If you just want to make people look at pages after page of charts and graphs that should have been memos, PowerPoint is good and possibly stronger. If you want to make an aesthetically compelling visual presentation, Keynote will get you there for less effort.
I'm an Apple user and a PC user at work. Keynote is a toy that works well as long as your use case is hyper-practiced presentations with timed transitions and animations like Steve Jobs would do. Or, pretty pitch decks with made up numbers for VCs to marvel at.
In the real world, where PPTs are created and shared for presenting information and making decisions, we need good integration of real data. PPT does that by linking directly to the source file. If you have an Excel chart that you copied over to PPT, updating the numbers in Excel will update the PPT chart in real time as well. This was a gamechanging feature that saved a lot of time, and I think it only became available with PowerPoint 2007.

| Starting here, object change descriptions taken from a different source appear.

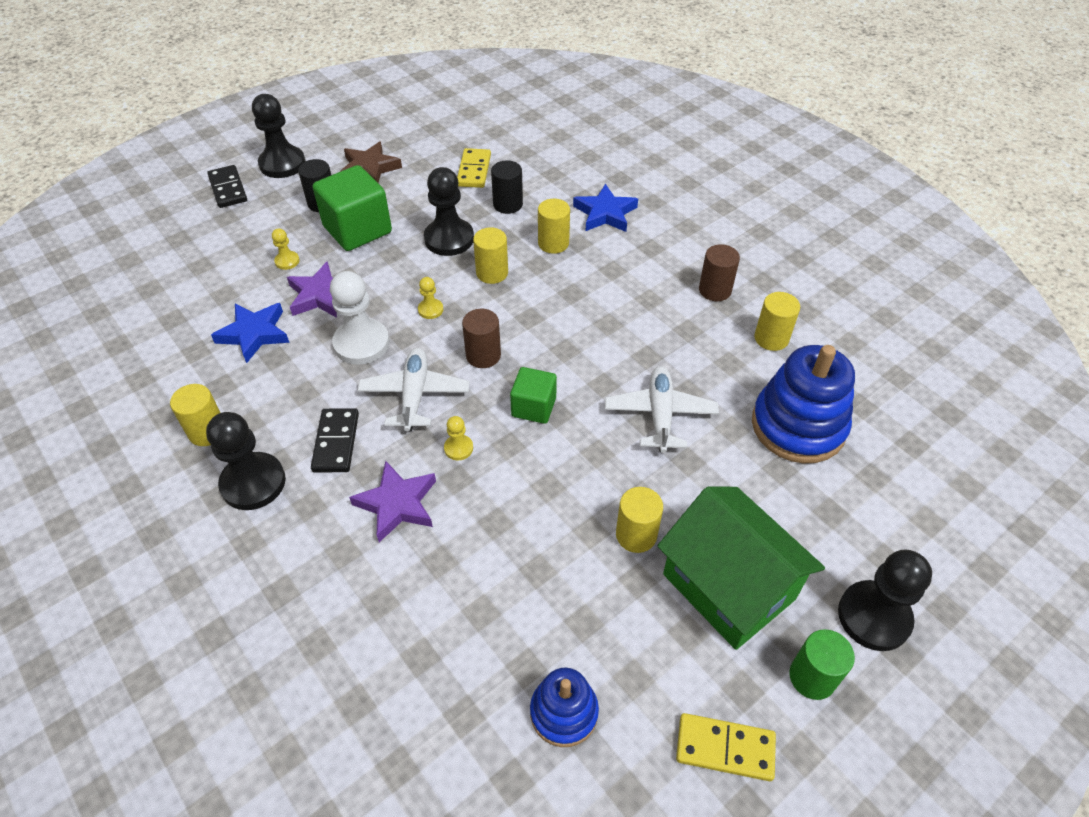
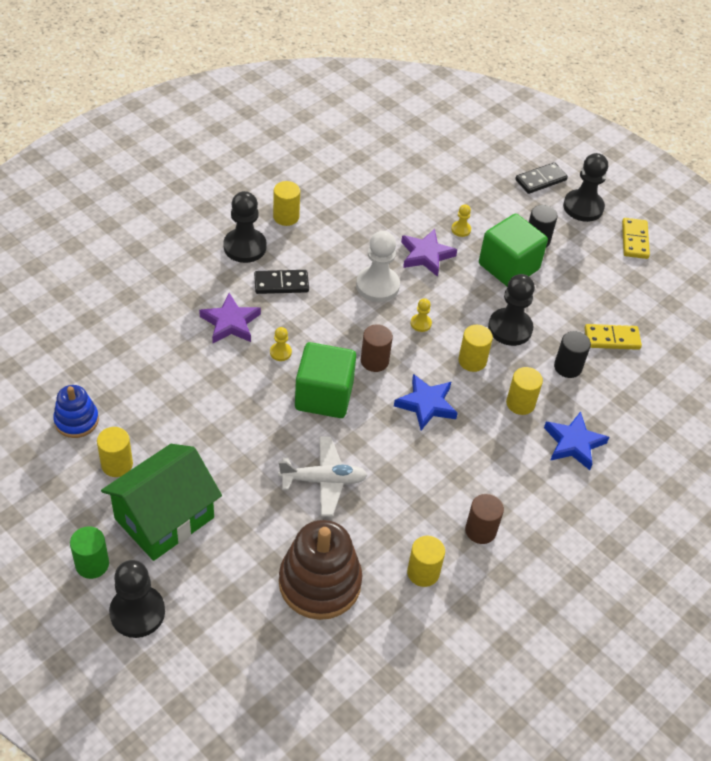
camera: 80 degrees right, 0 degrees up
(254, 334) = (379, 224): blue star -> blue star (426, 404)
(370, 168) = (593, 264): brown star -> none
(414, 395) = (329, 322): white plane -> none
(533, 407) = (324, 396): green cube -> green cube, size x1.70
(636, 535) = (207, 461): yellow cylinder -> yellow cylinder (117, 464)
(725, 748) = (47, 507): yellow domino -> yellow domino (635, 240)
(798, 426) = (320, 583): blue stacking toy -> brown stacking toy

The embedding features date from Windows 3.x era, and I think fully came to be with Office 97 or 2000, either of which was implemented fully as set of COM objects with OLE Automation interfaces and essentially embeddable in everything - if you deliver an application on Windows and can specify Office license in your requirements, suddenly you can do a lot more - for example, I've used programs that simply embedded Excel for data entry features, not just as "can import from specially prepared Excel sheets" but directly embedded Excel sheet editor in their GUI and stored Excel data streams internally to their document formats.

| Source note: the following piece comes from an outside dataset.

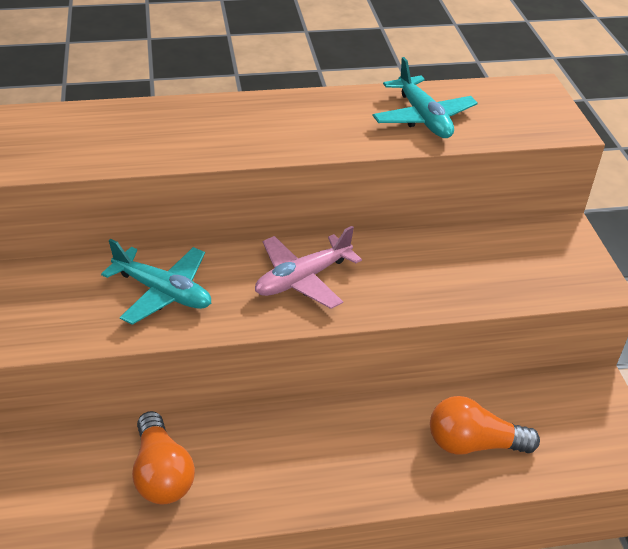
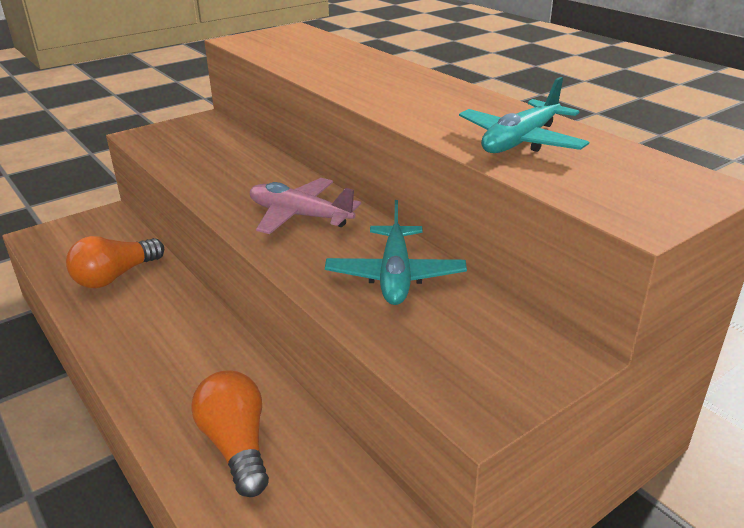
camera: 65 degrees right, 10 degrees down
(163, 292) = (232, 169): turquoise plane -> turquoise plane (395, 276)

Personal opinion. The animations are smoother and better designed, the templates are nicer, the UI is simpler, the default fonts they ship with are more recognizable and render better (at least on hi-res displays), and it feels a little easier on CPU and Memory.
Its simpler and easier to use. Maybe my usecase isnt very heavy but I have not come across anything in Powerpoint that I couldnt do just as well in Keynote.

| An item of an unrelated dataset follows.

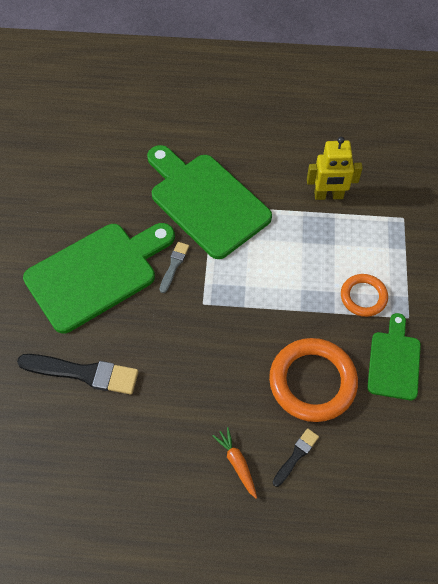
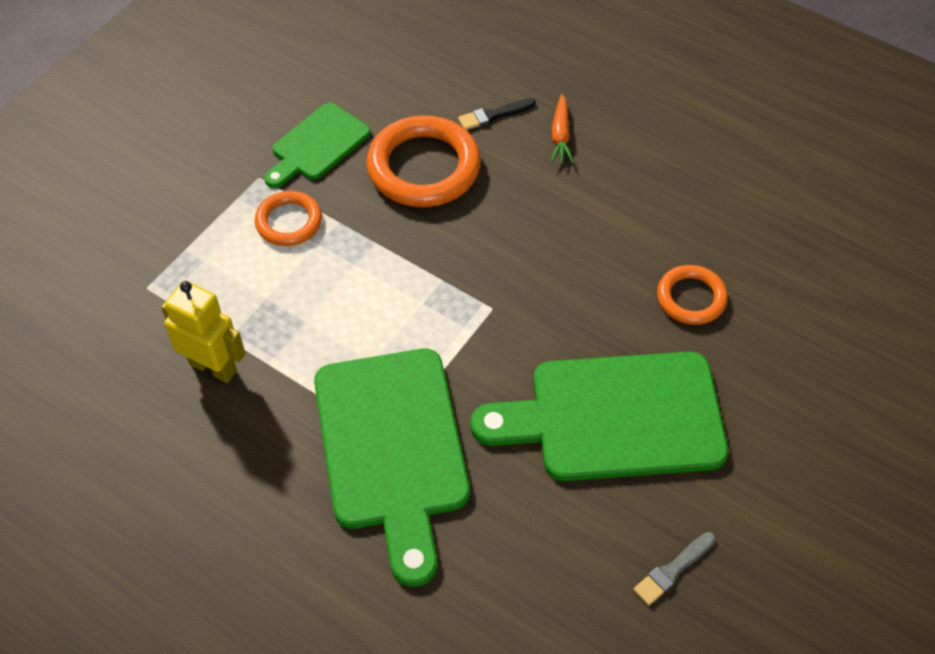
camera: 150 degrees left, 5 degrees down
(83, 373) = (691, 298): black brush -> orange ring
(174, 265) = (499, 376): grey brush -> grey brush (673, 570)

Also it exports to video. Which I think Powerpoint doesn’t do? (Older version at least)
Keynote has great transitions and appearance the interface for the iWork suite is pretty intuitive and easy to use.
Steve Jobs presentations always made use of it.
But I gotta admit PowerPoint has come a long way and has a ton of great features these days too. Eg it can actually.l design slides for you, quite tastefully on the new 365 version.
Keynote was made so that Steve Jobs could switch to making presentations on Mac instead of PC running late version of OpenSTEP, and faithfully replicated Concurrence which Jobs used on OpenSTEP.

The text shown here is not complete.